Historia de Hidra, el Monstruo de 7 Cabezas

Muchos de los personajes de ficción del mundo contemporáneo tienen poderes sobrenaturales y un aspecto fuera de lo común. De alguna manera todos ellos se inspiran en los antiguos relatos de la mitología griega, donde todo tipo de criaturas extrañas jugaban un papel protagonista en los relatos de los héroes y los dioses.

La Hidra de Lerna es una de estas singulares y misteriosas criaturas. Sus padres fueron la ninfa Equidna y el monstruo Tifón y su guarida se encontraba en el lago Lerna.

Hidra era un monstruo con siete cabezas de serpiente de donde salía fuego y azufre, poseía garras de dragón y un torso cubierto de duras escamas. Una de sus cabezas tenía láminas de oro y se decía de ella que era inmortal.

La batalla de Heracles contra Hidra

Heracles, también conocido como Hércules en la mitología romana, era hijo de Zeus y Almecna. Hera, la celosa esposa de Zeus, decidió vengarse de su infiel esposo matando al pequeño Heracles mientras este dormía. Para ello le puso dos serpientes venenosas junto a su cama, pero el pequeño Heracles las estranguló con sus propias manos.
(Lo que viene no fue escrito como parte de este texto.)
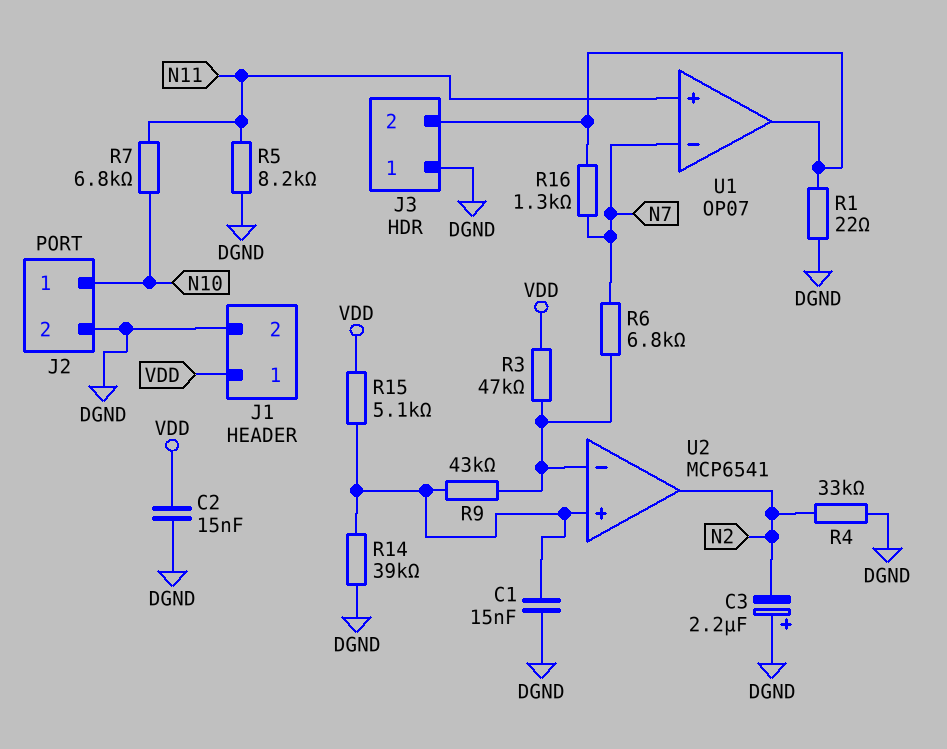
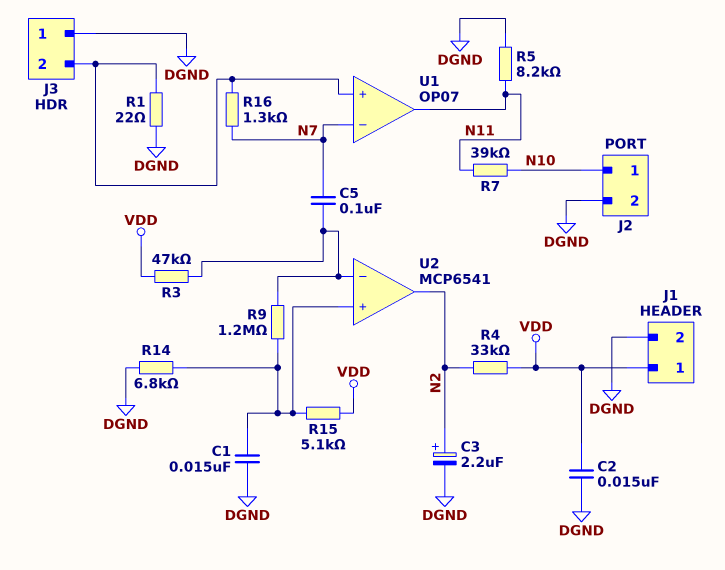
C3: 2.2uF (plus DGND, minus N2) -> 2.2uF (plus N2, minus DGND)
C5: none -> 100nF (N7, U2/in-)
R4: 33k (DGND, N2) -> 33k (N2, VDD)
R6: 6.8k (N7, U2/in-) -> none
R7: 6.8k (N10, N11) -> 39k (N10, N11)
R9: 43k (U2/in+, U2/in-) -> 1.2M (U2/in+, U2/in-)
R14: 39k (DGND, U2/in+) -> 6.8k (DGND, U2/in+)
U1 pin in+: N11 -> J3/2
U1 pin out: J3/2 -> N11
Cuando se convirtió en adulto la diosa Hera quiso vengarse de nuevo y con un potente veneno hizo enloquecer a Heracles. Su locura le hizo confundir a su mujer y a sus hijos con enemigos y los mató. La reacción de Heracles recibió un duro castigo, pues fue obligado a superar doce pruebas, los conocidos como doce trabajos de Heracles. Tenía que enfrentarse a todo tipo de criaturas de gran fortaleza.

Tras superar el primer reto matando al León de Nemea, se tuvo que enfrentar a la Hidra de Lerna. Al llegar al lago donde habitaba el monstruo, Heracles disparó sus flechas para que Hidra saliera de sus profundidades y luchara con él. Heracles le cortó con su espada una de sus cabezas, pero de su cuerpo surgió una nueva cabeza. De la sangre que el monstruo derramaba al suelo aparecían escorpiones y serpientes. Heracles pidió ayuda a su sobrino Yolao.

Cada vez que Heracles cortaba una cabeza de la Hidra, su sobrino quemaba la herida del cuello para que no pudieran salir nuevas cabezas. Al final solo quedaba el rostro de oro de la Hidra y Heracles la cortó con su espada y así consiguió matar definitivamente al temible monstruo.

Heracles enterró la cabeza inmortal de la Hidra bajo una gran roca y de esta manera superó su segunda prueba.

Tres interpretaciones sobre el mito de Hidra

La cabezas de Hidra que se cortan y vuelven a crecer tienen una cierta semejanza con algunos problemas humanos. En este sentido, cometemos errores y no aprendemos de ellos, por lo que los errores vuelven a repetirse una y otra vez.

Hidra es una criatura rara, misteriosa y compleja. De alguna manera, se parece a la mente humana.

Al margen de las cuestiones psicológicas asociadas al mito de Hidra, para algunos investigadores el relato de la Hidra de Lerna tiene relación con los problemas que padecieron los habitantes de Lerna cuando drenaron un pantano que era toda una amenaza para la región.